Esprit neuf de débutant
Shunryu Suzuki
Un esprit du débutant contient beaucoup de possibilités, mais celui de l’expert en contient peu.
On dit que pratiquer le Zen est difficile, mais il y a malentendu sur la raison. Ce n’est pas parce qu’il est dur de s’asseoir en tailleur ou d’atteindre l’illumination que c’est difficile. C’est difficile parce qu’il est dur de garder l’esprit pur et la pratique pure dans le sens fondamental.

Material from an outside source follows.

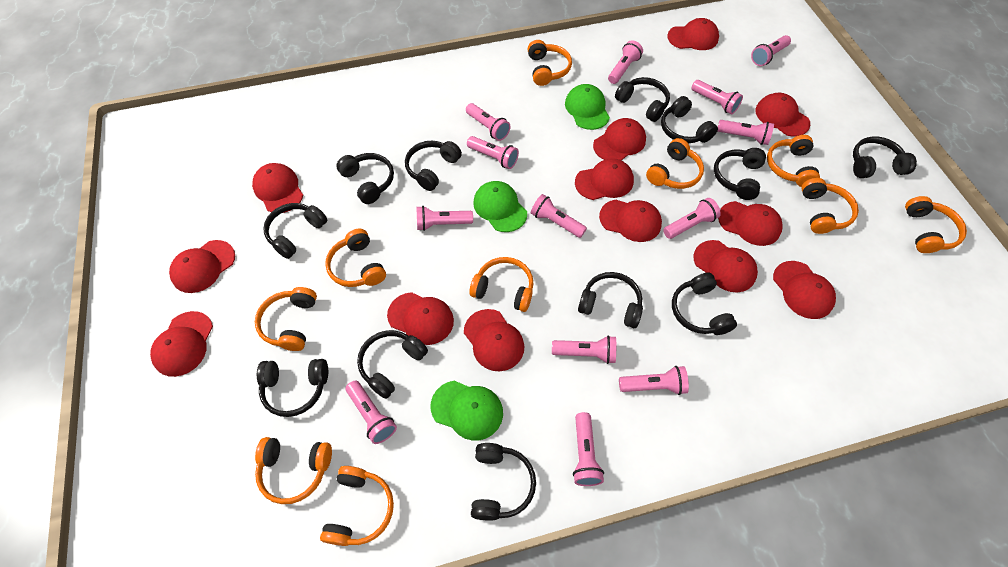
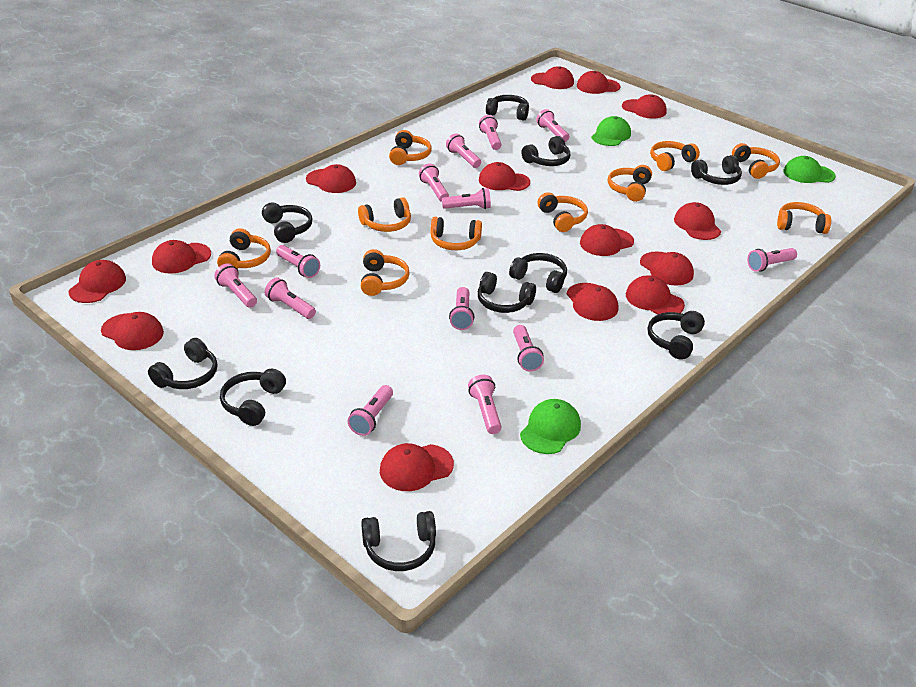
black headphones: 12 -> 10
red cap: 13 -> 14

L’école zen s’est développée de plusieurs manières après son établissement en Chine, mais en même temps elle est devenue de plus en plus impure. Mais je ne veux pas parler du Zen chinois ou de l’histoire du Zen. Ce qui m’intéresse, c’est de vous aider à ne pas laisser votre pratique devenir impure.
Au Japon, nous avons l’expression shoshin, qui signifie « esprit de débutant ». Le but de la pratique est de garder toujours notre esprit de débutant. Supposez que vous ne récitiez la Prajna Paramita [Hannyah Shyngyô] qu’une seule fois. Ce pourrait être une très bonne récitation. Mais que se passerait-il si vous la récitiez deux fois, trois fois, quatre fois, ou plus ? Vous pourriez facilement perdre votre attitude originelle envers la Prajna Paramita. Ce sera pareil dans vos autres pratiques zen. Pendant un certain temps, vous garderez votre esprit de débutant ; or, si vous continuez à pratiquer un, deux, trois ans ou plus, vous pourrez peut-être faire des progrès, mais vous risquez de perdre la signification illimitée de l’esprit originel.

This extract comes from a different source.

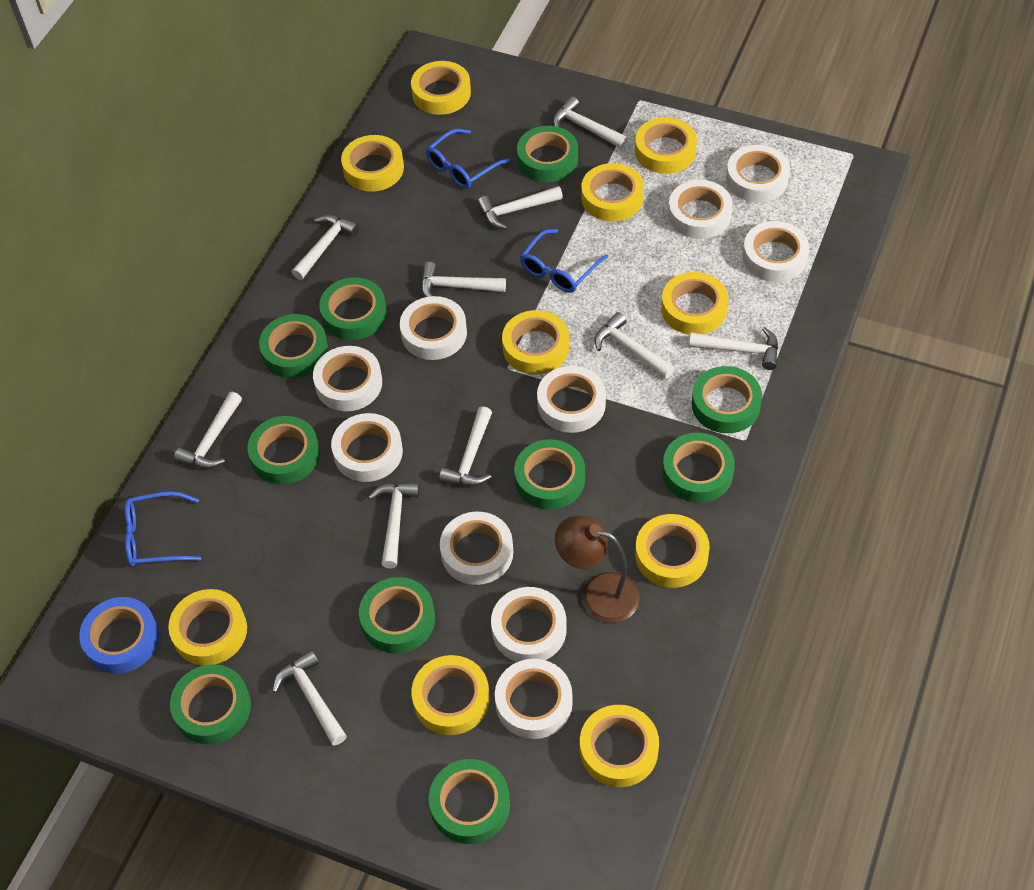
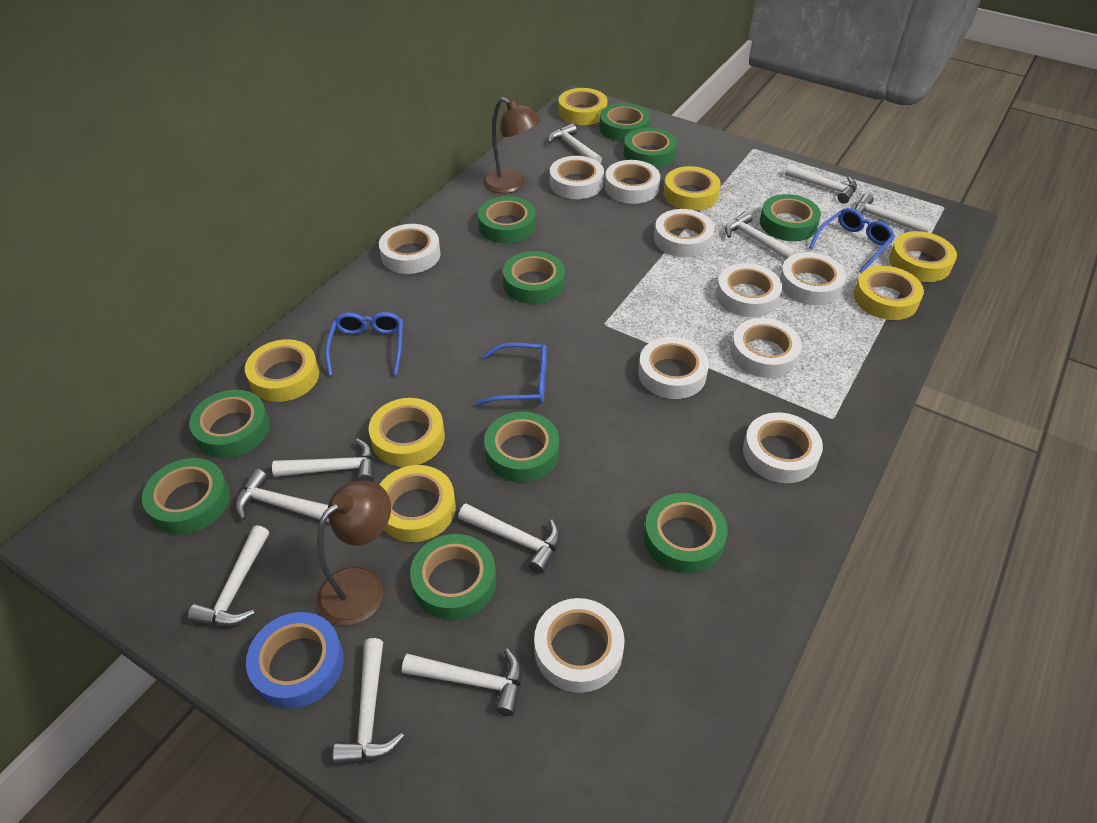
brown lamp: 1 -> 2
yellow tape: 10 -> 7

Pour les disciples zen, le plus important est de ne pas être dualiste. Notre « esprit originel » embrasse tout en lui-même. Il est toujours riche et se suffit à lui-même. Vous ne devriez pas perdre votre état d’esprit qui se suffit à lui-même. Ce qui ne veut pas dire un esprit fermé, mais en fait un esprit vide et un esprit prêt. Si votre esprit est vide, il est toujours prêt pour quoi que ce soit, il est ouvert à tout. L’esprit du débutant contient beaucoup de possibilités, l’esprit de l’expert en contient peu.
Si vous faites trop de distinctions, vous vous limitez. Si vous êtes trop exigeant ou trop avide, votre esprit n’est pas riche et ne se suffit pas à lui-même. Si nous perdons notre esprit originel qui se suffit à lui-même, nous perdrons tous les préceptes. Quand votre esprit devient exigeant, quand vous désirez fortement quelque chose, vous finissez par violer vos propres préceptes : ne pas mentir, ne pas voler, ne pas tuer, ne pas être immoral, etc. Si vous gardez votre esprit originel, les préceptes se garderont eux-mêmes.

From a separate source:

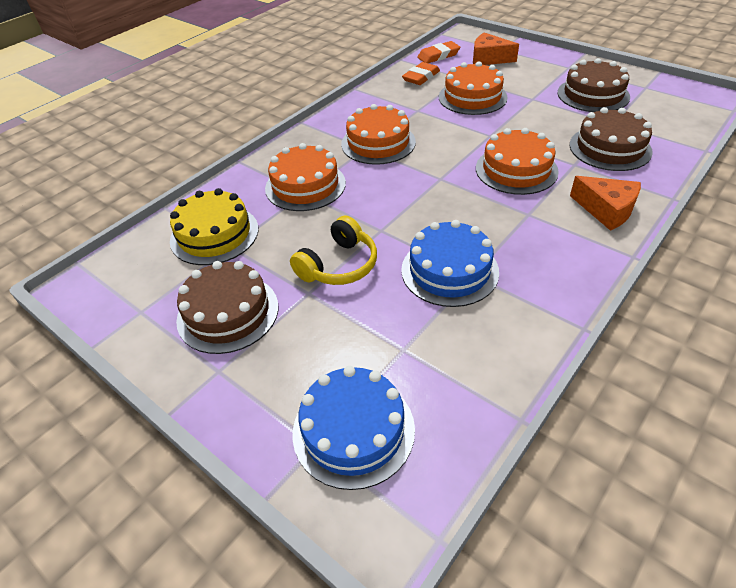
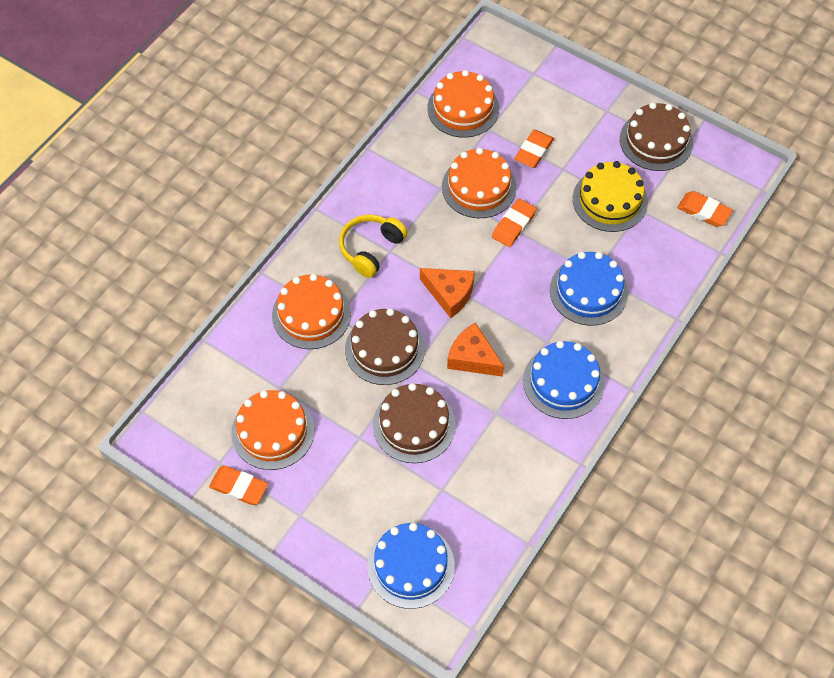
blue cake: 2 -> 3
orange eraser: 2 -> 4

Dans l’esprit du débutant n’existe pas la pensée ; « J’ai atteint quelque chose. » Toutes les pensées égocentriques limitent notre vaste esprit. Lorsque nous n’avons pas l’idée de réalisation, pas l’idée de soi, nous sommes de vrais débutants. Alors nous pouvons réellement apprendre quelque chose.
L’esprit de débutant est l’esprit de compassion. Lorsque notre esprit est compatissant, il est illimité.
Dogen-zenji, le fondateur de notre école, insistait beaucoup sur l’importance de retrouver notre esprit originel illimité. Nous sommes alors toujours sincères envers nous-mêmes, en harmonie avec tous les êtres, et nous pouvons vraiment pratiquer.
Le plus difficile est donc de garder toujours votre esprit de débutant. Il n’est pas nécessaire d’avoir une profonde compréhension du Zen. Même si vous lisez beaucoup de livres sur le Zen, vous devez lire chaque phrase avec un esprit neuf. Vous ne devriez pas dire : « Je sais ce qu’est le Zen », ou « j’ai atteint l’illumination ». C’est aussi le vrai secret des arts : soyez toujours un débutant. Faites très, très attention à ce point. Si vous commencez à pratiquer zazen, vous commencerez à apprécier votre esprit de débutant. C’est le secret de la pratique zen.